At first glance, if you continue to calculate clearance assuming full deployment (bottoming-out) of the PEAs, then yes, you must increase clearances by 0.5 and 1.5 feet respectively for the “6 ft FF” and “12 ft FF” lanyards. However, these increases are rarely warranted in systems that were properly designed for the old (Z359.1) lanyards.

Keep in mind that it is rare for PEAs to fully deploy in actual falls. The new lanyards absorb energy with equal (and often greater) efficiency than the old ones. Thus, we generally expect the same or less deployment (and clearance) in actual falls with the new equipment. Any scenario that would not bottom-out the old PEAs will NOT deploy the new ones beyond 3.5 feet.

The only time deployments greater than 3.5 feet may occur with the new (Z359.13) lanyards is for heavy workers and large free falls that would actually bottom-out the old (Z359.1) lanyards.
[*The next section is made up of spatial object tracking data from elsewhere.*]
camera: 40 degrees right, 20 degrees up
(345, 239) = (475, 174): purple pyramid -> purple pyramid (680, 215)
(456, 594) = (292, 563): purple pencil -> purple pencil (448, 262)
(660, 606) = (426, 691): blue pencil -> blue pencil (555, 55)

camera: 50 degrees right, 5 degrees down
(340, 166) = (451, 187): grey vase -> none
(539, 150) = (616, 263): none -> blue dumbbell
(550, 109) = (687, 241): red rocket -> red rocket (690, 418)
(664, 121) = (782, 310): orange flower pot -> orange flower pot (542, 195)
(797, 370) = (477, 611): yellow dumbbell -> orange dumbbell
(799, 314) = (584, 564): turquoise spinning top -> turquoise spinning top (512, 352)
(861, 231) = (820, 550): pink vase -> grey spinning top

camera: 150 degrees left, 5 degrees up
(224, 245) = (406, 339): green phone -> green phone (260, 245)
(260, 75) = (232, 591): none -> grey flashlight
In this case, your choice is as follows:

• Keep using the old (Z359.1) lanyards to maintain present clearance requirements. Note that impacts will spike when this equipment bottoms-out and impact force should be determined by a “qualified person” to verify compliance with the 1,800-lb. OSHA limit.
• Use the new (Z359.13) lanyards to keep impact force below 1,800 lbs. Sometimes (but not always) this will increase clearance requirements due to greater deployment. This should be checked by a qualified person if a worker’s weight exceeds the guidance provided later in this article.

Can we continue buying ANSI Z359.1 energy-absorbing lanyards?
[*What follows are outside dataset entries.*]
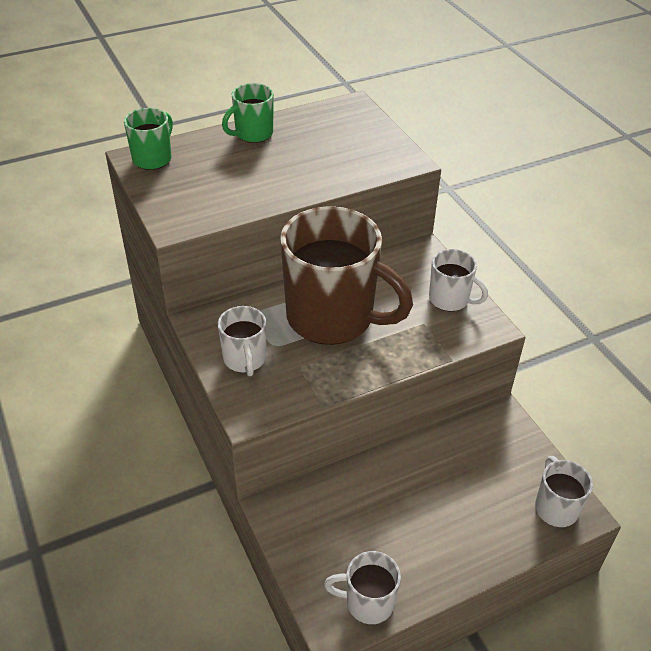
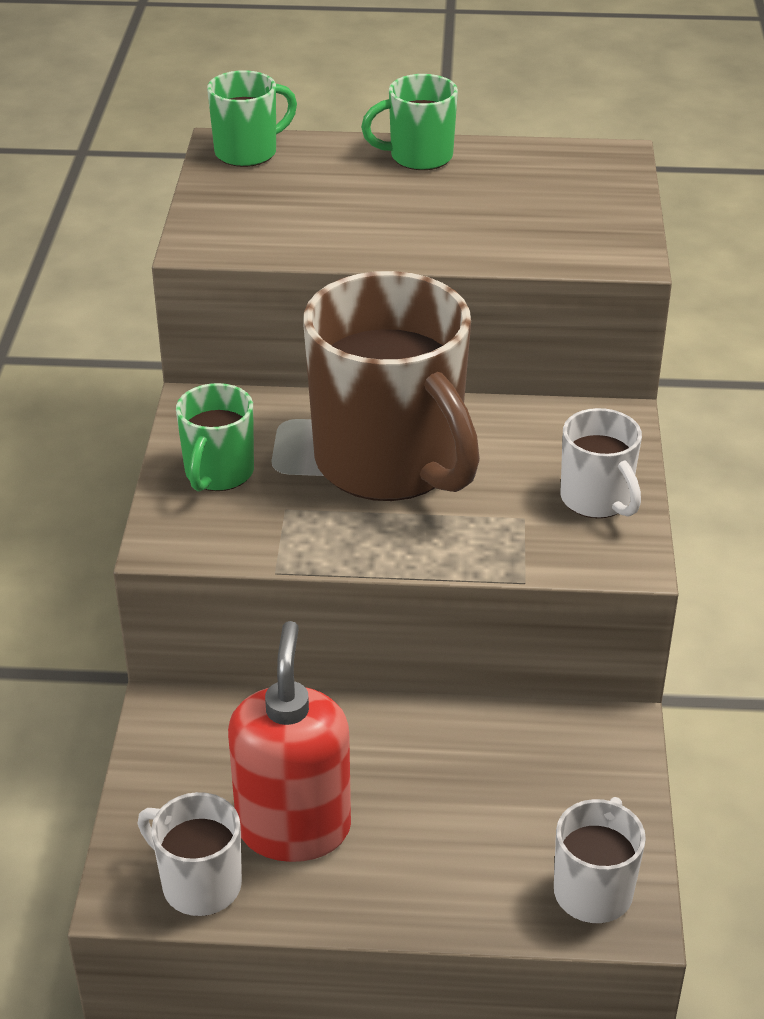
camera: 30 degrees right, 5 degrees down
(245, 359) = (218, 473): white mug -> green mug
(391, 545) = (293, 827): none -> red soap dispenser

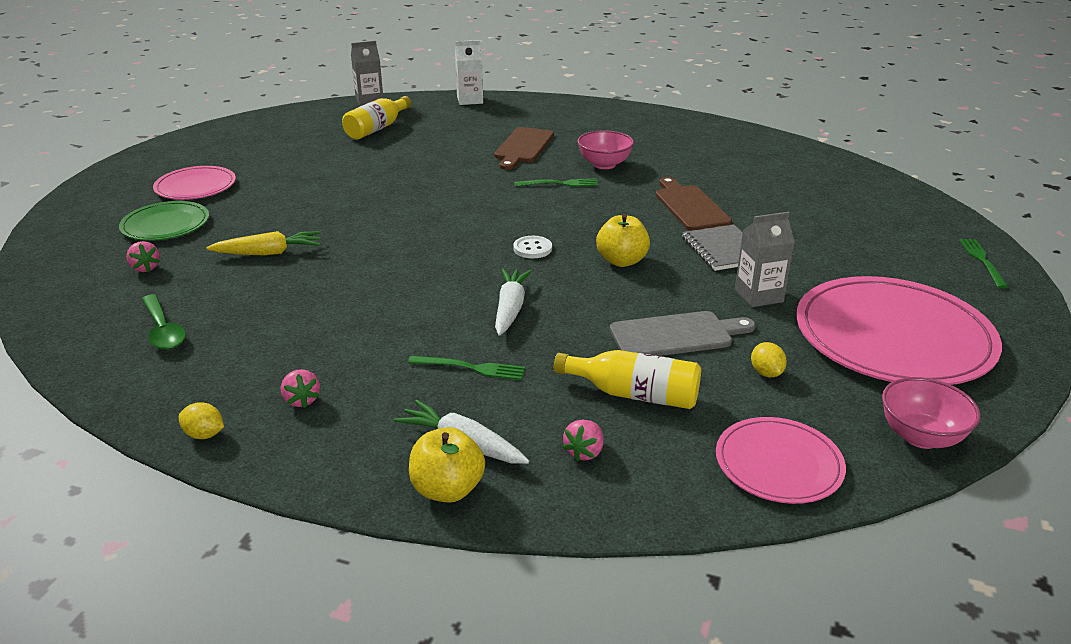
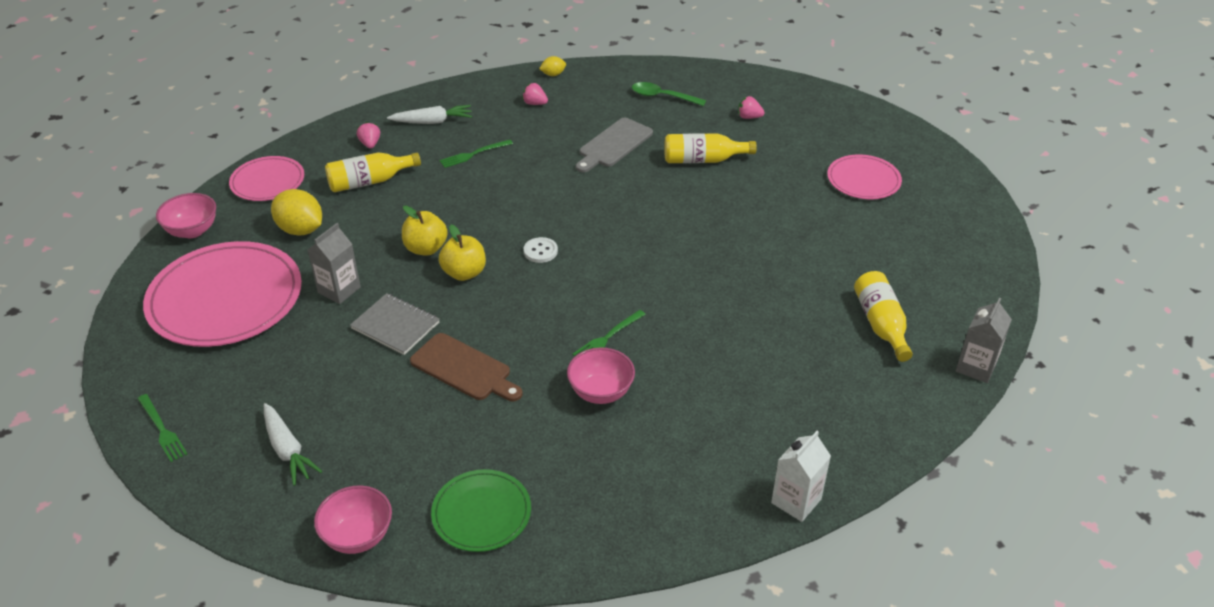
camera: 140 degrees right, 10 degrees up
(165, 225) = (807, 145): green plate -> green plate (481, 513)
(268, 253) = (703, 160): yellow carrot -> yellow bottle
(447, 489) = (417, 104): yellow apple -> yellow apple (426, 248)
(470, 100) = (891, 438): white carton -> white carton (796, 501)
(510, 308) = (496, 198): white carrot -> white carrot (288, 450)
(523, 147) = (709, 376): brown cutting board -> none
(676, 335) = (374, 229): grey cutting board -> grey cutting board (613, 144)
(766, 373) = (301, 230): yellow lemon -> yellow lemon, size x1.95
(835, 166) = (358, 536): none -> pink bowl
For now you can, but the Z359 committee is developing individual standards for each type of fall protection equipment so they can eventually withdraw ANSI Z359.1.

Can you provide any guidance about when the new PEAs might exceed 3.5 feet of deployment?

This will only occur for large free falls of heavier workers. It is possible to provide some conservative guidance about when this should be checked, as developed below.

Following ANSI Z359.6, “Specification and Design Requirements for Active Fall Protection Systems”, we can determine a maximum worker weight for both the “6 ft FF” and “12 ft FF” PEAs to cause them to deploy exactly 3.5 feet. To get a universally safe answer, we must work with a minimum average deployment force for the new PEAs. It turns out that the average force must be at least 705 lbs. for a “6 ft FF” PEA and 959 lbs. for a “12 ft FF” PEA to pass ANSI Z359.13. Note that labelling on these devices is mandated to say that the average forces are, respectively, 900 lbs. and 1,350 lbs., but this information is generally NOT reliable. Use of the force shown on the label usually exaggerates (unsafely) the ability of these devices to absorb energy. Anyone doing these calculations must have accurate information obtained from the manufacturer or dynamic tests.

To cause PEA deployment of exactly 3.5 feet for the lowest force PEA that could pass ANSI Z359.13, calculations show:

• for a 6-foot free fall, using a “6 ft FF” PEA deploying at 705 lbs., the worker weight is 285 lbs.; and
• for a 12-foot free fall,  using a “12 ft FF” PEA deploying at 959 lbs., the worker weight is 238 lbs.

Recommendations

Correctly developed clearance requirements for fully deployed ANSI Z359.1 energy-absorbing lanyards are still valid and safe if your workers weigh less than the limits stated above (285 lbs. for “6 ft FF” and 238 lbs. for “12 ft FF” lanyards).

Workers heavier than the above limits may still not cause more than 3.5 feet of deployment, but weight limits should be determined by a “fall protection qualified person” for the actual equipment and free falls involved. When your workers are heavier, your expert can also determine the greater deployment and clearance you should be using.